Oil prices tumbled their most in three months on Monday, with U.S. crude falling nearly 8 percent, after Greece's rejection of debt bailout terms and China's rolling out of emergency measures to support its stock markets shook global markets.
U.S. crude closed down $4.40, or 7.73 percent, at $52.53 a barrel—its lowest since April. fell $3.80, or 6.3 percent, to $56.50, snapping the 100-day average.
Adding to the pressure on oil markets, Iran and global powers were trying to meet a July 7 deadline on a nuclear deal, which could add more oil to oversupplied markets if sanctions on Iran are eased. The self-imposed deadline could be extended again, officials at the negotiations said.

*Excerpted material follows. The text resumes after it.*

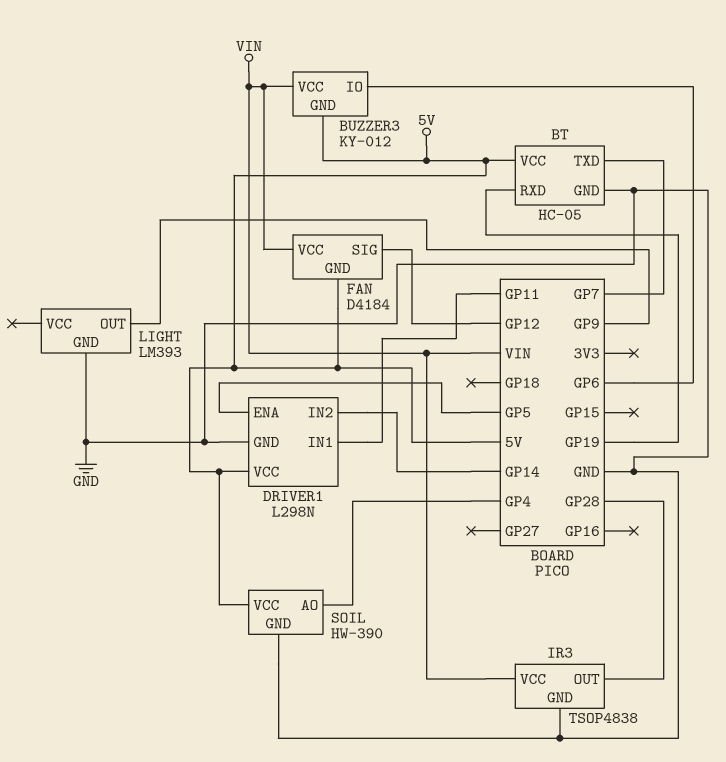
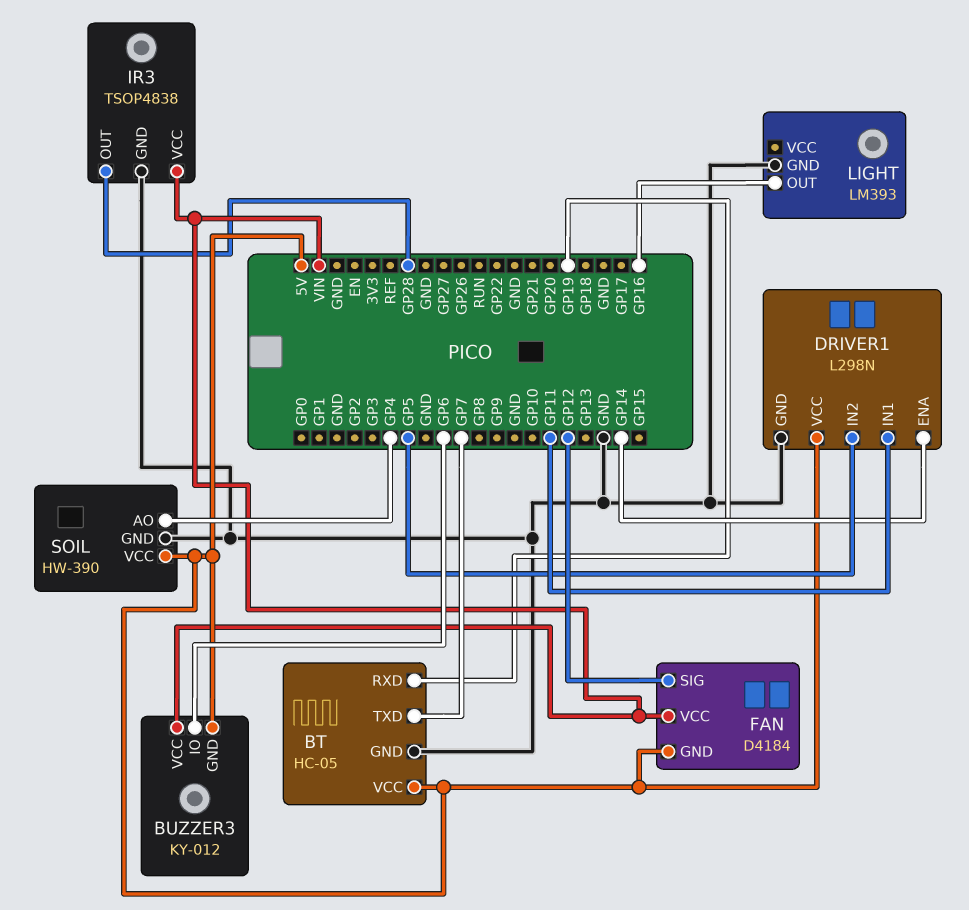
DRIVER1 pin ENA: GP5 -> GP14
DRIVER1 pin IN2: GP14 -> GP5
LIGHT pin OUT: GP9 -> GP16

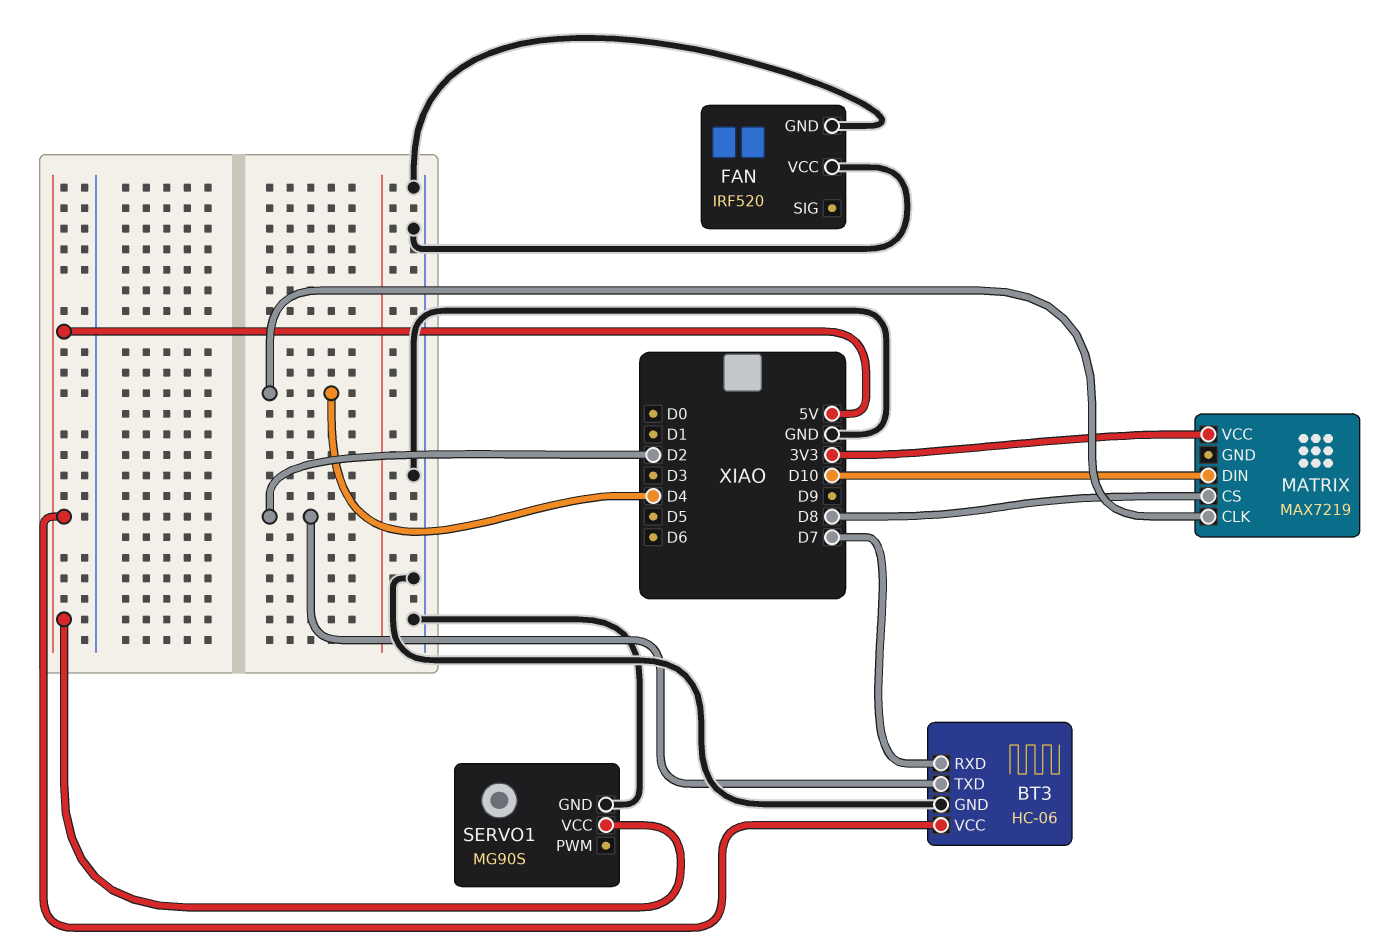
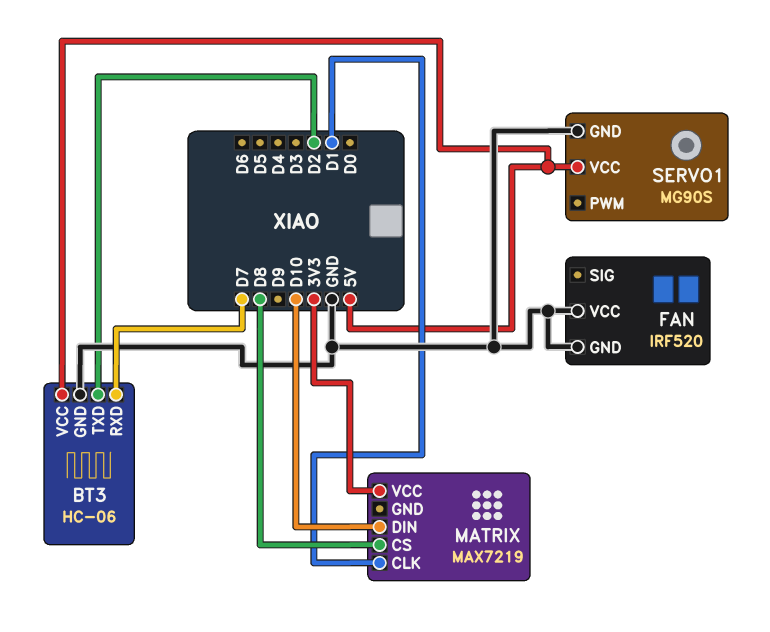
MATRIX pin CLK: D4 -> D1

U.S. crude has fallen 10 percent in all over three straight sessions and Brent over 7 percent in two consecutive days, the biggest rout since January. The slump brought oil out of its narrow trading band of the past three months, risking a deeper slide ahead.
"Even without Greece, China's stock market woes and Iran priming to hit the market with more barrels, the demand picture in oil has only been okay while the supply picture has been phenomenal," said John Kilduff, partner at New York energy hedge fund Again Capital.
"With these number of bearish elements weighing on the market now, the only thing of support has been the seasonal demand in gasoline, and even that will be going away soon."
"A closing break below $54 could pave the way for a move down to $50," said Fawad Razaqzada, a London-based technical analyst for forex.com.
Greeks voted a resounding no to a referendum on an international bailout that also put in doubt its membership in the euro. The euro fell against the dollar, weighing on demand for dollar-denominated commodities from holders of the single currency.
Commodities were also sucked into market turmoil that has seen Chinese shares fall as much as 30 percent since June due in part to the economy growing at its slowest pace in a generation.
In Vienna, a dispute over U.N. sanctions on Iran's ballistic missile program and a broader arms embargo were among issues holding up a nuclear deal between Tehran and six world powers.
Iran is seeking to restore oil exports that have dropped from 2.5 million barrels per day in 2011 to about 1 million bpd in 2014. Morgan Stanley analysts said up to 700,000 bpd in new Iranian exports were likely to arrive between late 2015 or early 2016, delaying the recovery in oil prices and U.S. output by 6 to 12 months.
Oil prices were also weighed down by signs that U.S. shale drillers were returning to the field, as the rig count for oil rose last week for the first time since December. It is unclear whether the latest price decline will give drillers pause, though, as many oil producers had been counting on $60 or $65 a barrel prices to support new wells.